Fayja Habib, who will graduate with a Bachelor of Science in Public Health degree this month, has made the most of her GSU experience with involvement in several student organizations and an internship at the Centers for Disease Control and Prevention.
Name: Fayja Habib
Hometown: Atlanta, Ga.
Why did you choose to major in public health?
I chose to major in public health because I am greatly interested in improving the health of populations through preventive measures. I am particularly interested in how and why our environment and behaviors shape our health and what steps I can take to improve those factors, whether it be through statistical research, health policy development or program implementation.
What has been your favorite public health class at Georgia State, and why?My favorite public health class at Georgia State is “Public Health Careers and Professions.” I enjoyed learning from guest speakers of various public health backgrounds and being exposed to the numerous career possibilities that this field has to offer. This course also helped me to better understand my own career aspirations.
Tell us about your campus involvement?
I’m currently in the SPH Research and Publication Club with Dr. Armstrong-Mensah, where my colleagues and I are in the process of publishing research on COVID-19 Stressors on Maternal Mental Health in Georgia. I am also on the planning committee for the SPH MeTa Series, a biannual “Meet and Talk” social mixer for public health students, faculty, staff and alumni. I was the previous event coordinator for the Undergraduate Public Health Club, where I organized events relating to various public health topics. As the event coordinator, I also collaborated with community partners, including public health professionals and organizations, for volunteer events and informational sessions. I have also held leadership positions in Period Project, Muslim Student Association, and Bangladesh Student Association. Outside of campus, I have interned at the CDC’s Epidemic Intelligence Service, where I developed materials for a series of investigative simulations based on real-life disease outbreaks.

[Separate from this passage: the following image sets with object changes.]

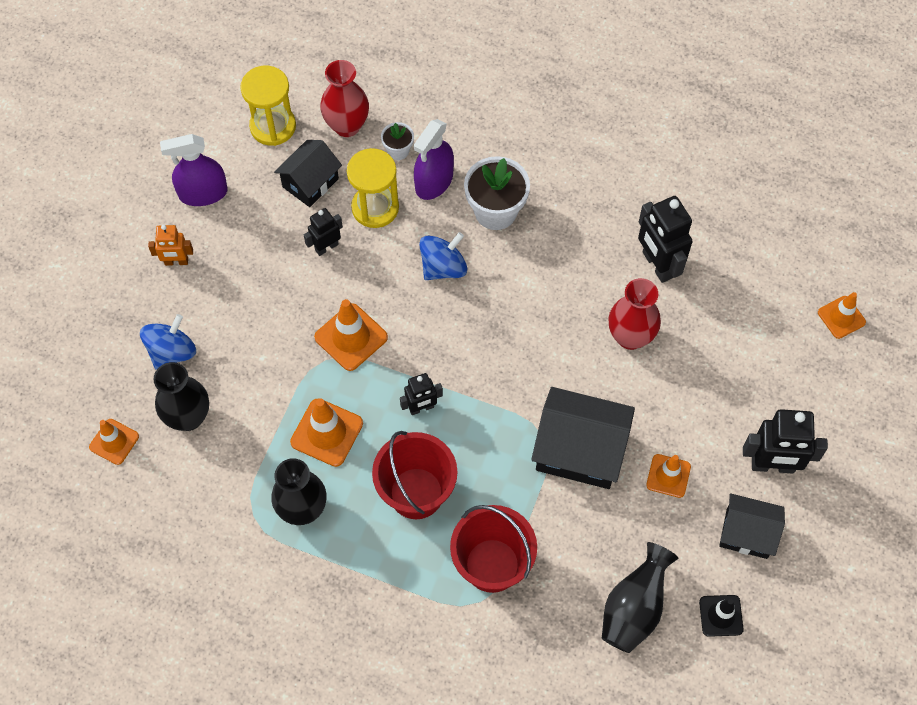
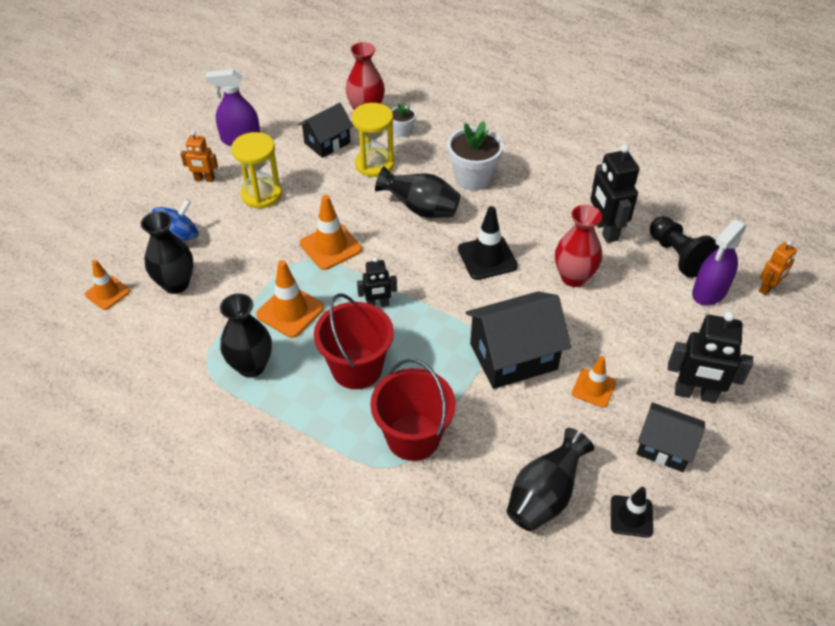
camera: 10 degrees right, 15 degrees down
(273, 126) = (308, 106): yellow hourglass -> yellow hourglass (261, 194)
(326, 247) = (328, 184): black robot -> none
(434, 182) = (426, 154): purple spray bottle -> purple spray bottle (709, 292)
(443, 267) = (421, 209): blue spinning top -> black vase
(531, 325) = (487, 258): none -> black traffic cone
(579, 451) = (513, 356): black house -> black house turned 45 degrees counterclockwise
(741, 288) = (677, 256): none -> black pawn
(841, 317) = (768, 288): orange traffic cone -> orange robot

Where is your favorite place on campus?
My favorite place on campus is the balcony of the Law Library on the sixth floor. It’s the perfect place to study, with a great view of the city.
What advice do you have for incoming students?
My advice for incoming students is to stay on top of deadlines and get started on essays and projects as early as possible. Working last-minute will not only stress you out, but the quality of your work will also diminish. Another piece of advice is to join different clubs and organizations that you’re interested in to build lasting friendships. That way, you meet people with similar interests but also expose yourself to those who are pursuing different majors. Even if all your classes are online, participating in clubs and organizations is worth the effort, especially when there’s an opportunity to meet your online classmates in-person.
What’s your career aspiration?
I would love to work in a setting where I can design policies that improve our built environment, particularly urban design. I want to focus on how access to transportation, hospitals/clinics, food and housing affect population health among different socioeconomic groups. I also love working with numbers and conveying them into meaningful messages. I hope to pursue a career where I can translate data into summaries that indicate which communities and/or which determinants of health need to be investigated.
What do you plan to do after graduation?
Soon I’ll be starting an internship with the Georgia Senate to gain firsthand experience in how public health policies are developed and implemented, and to understand the intersection of health initiatives with legislative processes. I am also applying for grad school programs so that I can start in Fall 2024. God-willing.